En hébreu, zochrot signifie « se souvenir », et contrairement à la retraumatisation qui passe actuellement pour une commémoration, se souvenir, dans son sens le plus vrai, consiste à rassembler les morceaux brisés et coupés du soi (se remémorer) dans l’espoir de devenir un tout. Se souvenir de la terre. Se souvenir des personnes exilées de la terre. Se souvenir des génocides coloniaux antérieurs qui ont façonné et inspiré l’holocauste nazi, qui à son tour a façonné l’État d’Israël. Se souvenir qu’Israël est actuellement en proie à une frénésie de vengeance coloniale incluant la menace nucléaire, dans la lignée des expéditions punitives coloniales antérieures, qui ont également utilisé l’art et le chagrin collectif comme de puissantes armes d’annihilation.

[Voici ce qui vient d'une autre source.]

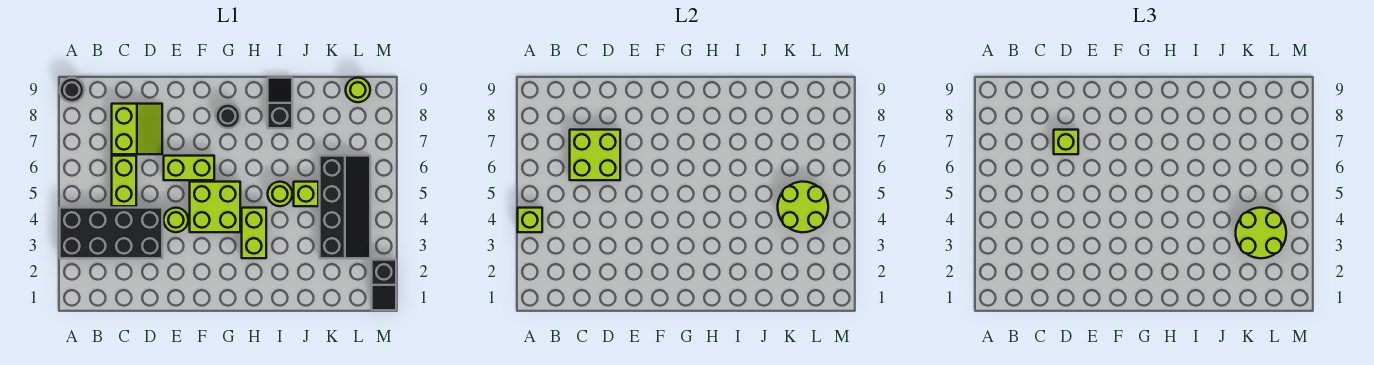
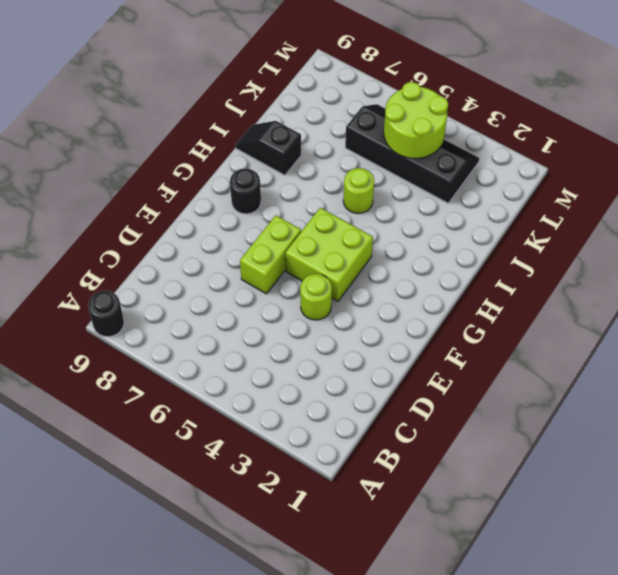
none -> black brick A3:D4 level 1
none -> lime brick C5:C6 level 1
none -> lime slope C7:D8 level 1 top C

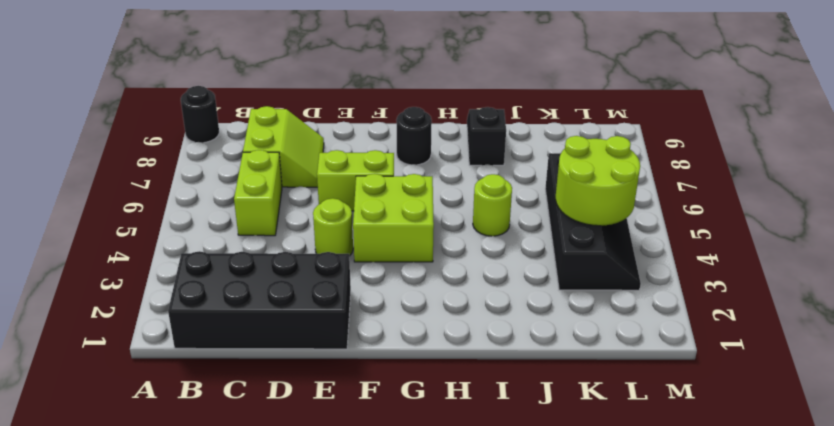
black brick B1:E2 level 1 -> black brick A3:D4 level 1
none -> lime brick H3:H4 level 1
none -> lime brick J5 level 1
none -> lime round brick L9 level 1

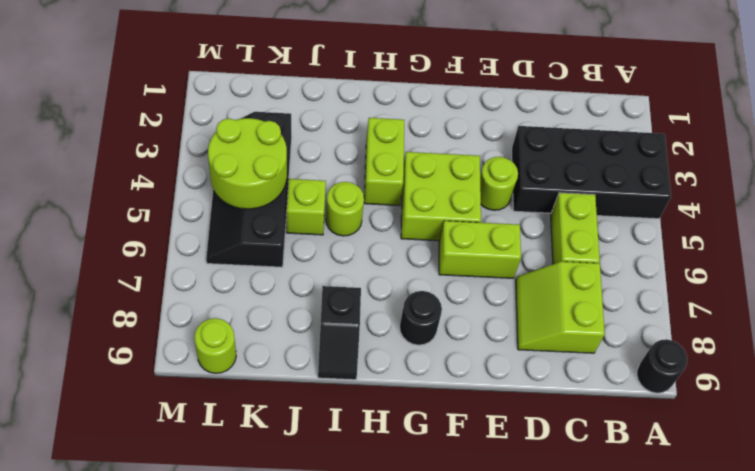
none -> black slope M1:M2 level 1 top 2
none -> lime brick A4 level 2
none -> lime brick C6:D7 level 2

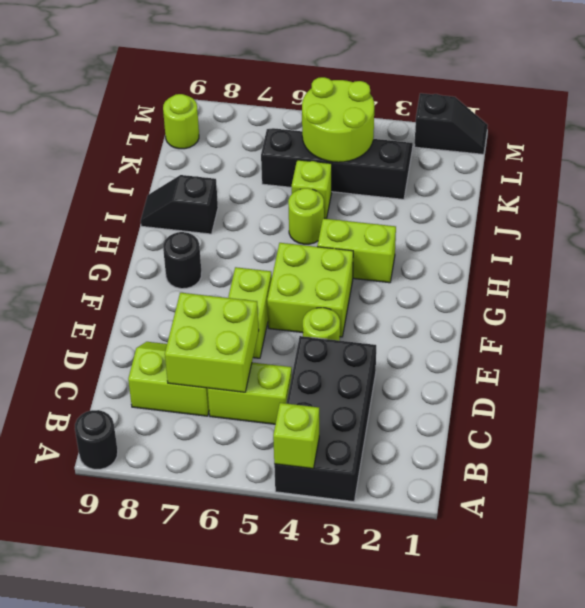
none -> lime brick D7 level 3
none -> lime round brick K3:L4 level 3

L’identification de ces lignes historiques profondes (ce que Michael Rothberg, spécialiste de l’Holocauste à l’UCLA, a appelé la « mémoire multidirectionnelle ») est un travail de remémoration, et c’est notre meilleur espoir de sortir de ce qui ressemble de plus en plus à une boucle de génocide récurrente sans fin. Pourtant, ce travail devient chaque jour plus difficile, car les Palestiniens sont confrontés à ce que la chercheuse féministe Nadera Shalhoub-Kevorkian a décrit comme un cataclysme de démembrement dans sa forme la plus littérale : des corps démembrés, une géographie démembrée et un corps politique démembré.
Pendant ce temps, dans les rues de Gaza et de Beyrouth, les foules continuent de se rassembler dans l’euphorie pour honorer leurs morts, sachant que même leurs funérailles ne sont pas à l’abri de la prochaine vague de carnage israélien.